From Fireflies in a Fruit Jar ~ John S. Workman
“We shall speak today of duty.
(Did we lose our audience?)
“Duty, It is a noble, if unpopular, word.”
‘Duty: a moral or legal obligation; an assigned service or responsibility’conduct due to others.’
“Duty.Responsibility.Obligation.Service. Heavy, words, indeed, guaranteed to chase many away.”
“Speak to me not of duty,” we fun-lovers say. “Speak rather of pleasure and happiness and leisure and license. Take your duty and peddle it elsewhere.”
“So it goes. but sometime, somewhere, someone must speak of duty.

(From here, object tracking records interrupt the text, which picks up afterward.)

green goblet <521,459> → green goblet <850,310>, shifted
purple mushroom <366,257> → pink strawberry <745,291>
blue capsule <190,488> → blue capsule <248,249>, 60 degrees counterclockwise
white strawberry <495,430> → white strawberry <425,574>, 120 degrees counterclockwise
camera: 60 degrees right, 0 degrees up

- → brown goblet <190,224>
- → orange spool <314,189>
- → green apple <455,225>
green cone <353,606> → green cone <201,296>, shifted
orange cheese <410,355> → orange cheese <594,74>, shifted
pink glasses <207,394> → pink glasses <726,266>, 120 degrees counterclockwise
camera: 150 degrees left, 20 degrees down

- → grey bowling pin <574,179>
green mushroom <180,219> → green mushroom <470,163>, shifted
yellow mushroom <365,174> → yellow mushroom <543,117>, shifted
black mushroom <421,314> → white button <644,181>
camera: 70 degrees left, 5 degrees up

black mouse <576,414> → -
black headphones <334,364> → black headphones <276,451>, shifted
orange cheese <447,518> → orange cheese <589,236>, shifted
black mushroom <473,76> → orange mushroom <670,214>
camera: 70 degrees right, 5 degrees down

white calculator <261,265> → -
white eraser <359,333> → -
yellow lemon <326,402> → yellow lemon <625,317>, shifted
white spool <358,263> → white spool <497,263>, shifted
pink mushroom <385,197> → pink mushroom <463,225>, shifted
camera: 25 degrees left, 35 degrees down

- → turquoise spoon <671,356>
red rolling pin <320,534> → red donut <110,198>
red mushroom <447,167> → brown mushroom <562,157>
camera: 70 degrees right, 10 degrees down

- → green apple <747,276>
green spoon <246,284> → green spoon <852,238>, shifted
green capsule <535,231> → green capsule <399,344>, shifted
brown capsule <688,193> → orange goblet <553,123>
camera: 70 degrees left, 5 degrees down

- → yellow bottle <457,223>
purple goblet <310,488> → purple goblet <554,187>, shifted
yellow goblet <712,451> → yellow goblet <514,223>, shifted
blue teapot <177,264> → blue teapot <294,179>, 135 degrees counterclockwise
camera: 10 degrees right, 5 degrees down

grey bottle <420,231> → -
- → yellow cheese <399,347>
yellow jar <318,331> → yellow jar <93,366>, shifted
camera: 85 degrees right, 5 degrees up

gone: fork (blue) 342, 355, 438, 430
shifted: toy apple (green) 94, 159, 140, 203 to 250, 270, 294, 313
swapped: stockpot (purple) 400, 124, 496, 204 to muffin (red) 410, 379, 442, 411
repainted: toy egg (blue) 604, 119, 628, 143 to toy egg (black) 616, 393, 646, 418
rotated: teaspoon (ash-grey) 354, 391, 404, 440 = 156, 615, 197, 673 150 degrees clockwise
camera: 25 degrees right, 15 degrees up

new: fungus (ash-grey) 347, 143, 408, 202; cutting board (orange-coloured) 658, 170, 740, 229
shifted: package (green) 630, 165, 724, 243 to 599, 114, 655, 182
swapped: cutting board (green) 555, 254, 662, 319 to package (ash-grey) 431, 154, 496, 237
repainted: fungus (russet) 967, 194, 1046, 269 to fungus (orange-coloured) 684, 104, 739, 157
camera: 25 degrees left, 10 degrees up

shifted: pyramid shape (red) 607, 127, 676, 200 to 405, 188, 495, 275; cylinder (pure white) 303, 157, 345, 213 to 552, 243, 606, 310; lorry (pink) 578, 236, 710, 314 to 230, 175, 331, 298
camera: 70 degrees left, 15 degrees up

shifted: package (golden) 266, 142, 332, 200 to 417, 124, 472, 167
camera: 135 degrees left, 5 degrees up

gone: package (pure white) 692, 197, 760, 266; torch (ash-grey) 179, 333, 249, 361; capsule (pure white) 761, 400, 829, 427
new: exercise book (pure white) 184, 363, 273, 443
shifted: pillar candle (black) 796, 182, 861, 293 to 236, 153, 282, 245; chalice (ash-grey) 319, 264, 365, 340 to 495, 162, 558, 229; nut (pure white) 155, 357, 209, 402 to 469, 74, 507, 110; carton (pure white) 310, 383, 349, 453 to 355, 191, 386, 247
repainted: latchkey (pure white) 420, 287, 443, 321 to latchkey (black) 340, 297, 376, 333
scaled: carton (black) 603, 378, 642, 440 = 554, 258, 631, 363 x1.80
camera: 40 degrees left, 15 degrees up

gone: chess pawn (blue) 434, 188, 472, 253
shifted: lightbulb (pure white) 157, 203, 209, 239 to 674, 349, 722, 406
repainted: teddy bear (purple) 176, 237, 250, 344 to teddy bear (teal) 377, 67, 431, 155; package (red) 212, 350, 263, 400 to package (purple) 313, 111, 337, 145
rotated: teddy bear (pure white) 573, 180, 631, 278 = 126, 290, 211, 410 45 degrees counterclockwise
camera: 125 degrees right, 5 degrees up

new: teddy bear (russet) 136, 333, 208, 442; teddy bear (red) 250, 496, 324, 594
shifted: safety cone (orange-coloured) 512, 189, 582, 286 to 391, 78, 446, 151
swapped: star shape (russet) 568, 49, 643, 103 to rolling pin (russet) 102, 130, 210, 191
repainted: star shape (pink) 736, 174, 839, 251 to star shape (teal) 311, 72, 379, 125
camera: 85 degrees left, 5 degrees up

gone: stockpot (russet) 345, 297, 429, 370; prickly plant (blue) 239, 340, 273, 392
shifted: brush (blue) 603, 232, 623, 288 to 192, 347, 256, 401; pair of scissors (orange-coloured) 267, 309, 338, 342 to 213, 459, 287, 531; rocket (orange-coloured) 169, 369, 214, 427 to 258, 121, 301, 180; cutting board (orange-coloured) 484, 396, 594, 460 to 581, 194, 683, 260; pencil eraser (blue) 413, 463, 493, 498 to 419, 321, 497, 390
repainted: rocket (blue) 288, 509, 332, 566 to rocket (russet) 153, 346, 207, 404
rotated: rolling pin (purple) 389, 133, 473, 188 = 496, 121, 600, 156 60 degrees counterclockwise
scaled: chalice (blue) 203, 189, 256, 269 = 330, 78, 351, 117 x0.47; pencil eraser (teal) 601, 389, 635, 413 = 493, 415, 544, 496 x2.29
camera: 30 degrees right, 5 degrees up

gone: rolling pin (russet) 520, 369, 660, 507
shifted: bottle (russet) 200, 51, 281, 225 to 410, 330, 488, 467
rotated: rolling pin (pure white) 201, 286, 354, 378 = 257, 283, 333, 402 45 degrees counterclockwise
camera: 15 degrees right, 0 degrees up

Duty, of course, has many names. One person’s duty is another’s “petty obsession.” One’s duty is another’s impertinence. To nominate something to duty status is to start an argument….”
“Duty has many lovers, few students, fewer servants. But there are, we contend, some indisputable duties held in common…
- To be a faith-full people in an age when keeping faith is a seemingly impossible feat.
- To be seers of beauty and joy in a world where wonder often is crushed by human greed.
- To be encouragers of one’s fellow human beings.
- To be strugglers toward love, pointers toward the way even though one may stumble awkwardly along the path.
- To be, however frail and unfit, keepers of dreams and custodians of visions.
- To be bringers of light, however small into dark places, however, large.
An old admonition remains: there’s a duty to be fulfilled, little children of light. Go forth and shine.”
~“Fireflies In A Fruit Jar; On Religion, Politics, and other Wonders” By A Southern Preacher-Turned Journalist. John S. Workman With Sally Crisp. August House/Little Rock Publishers, 1988.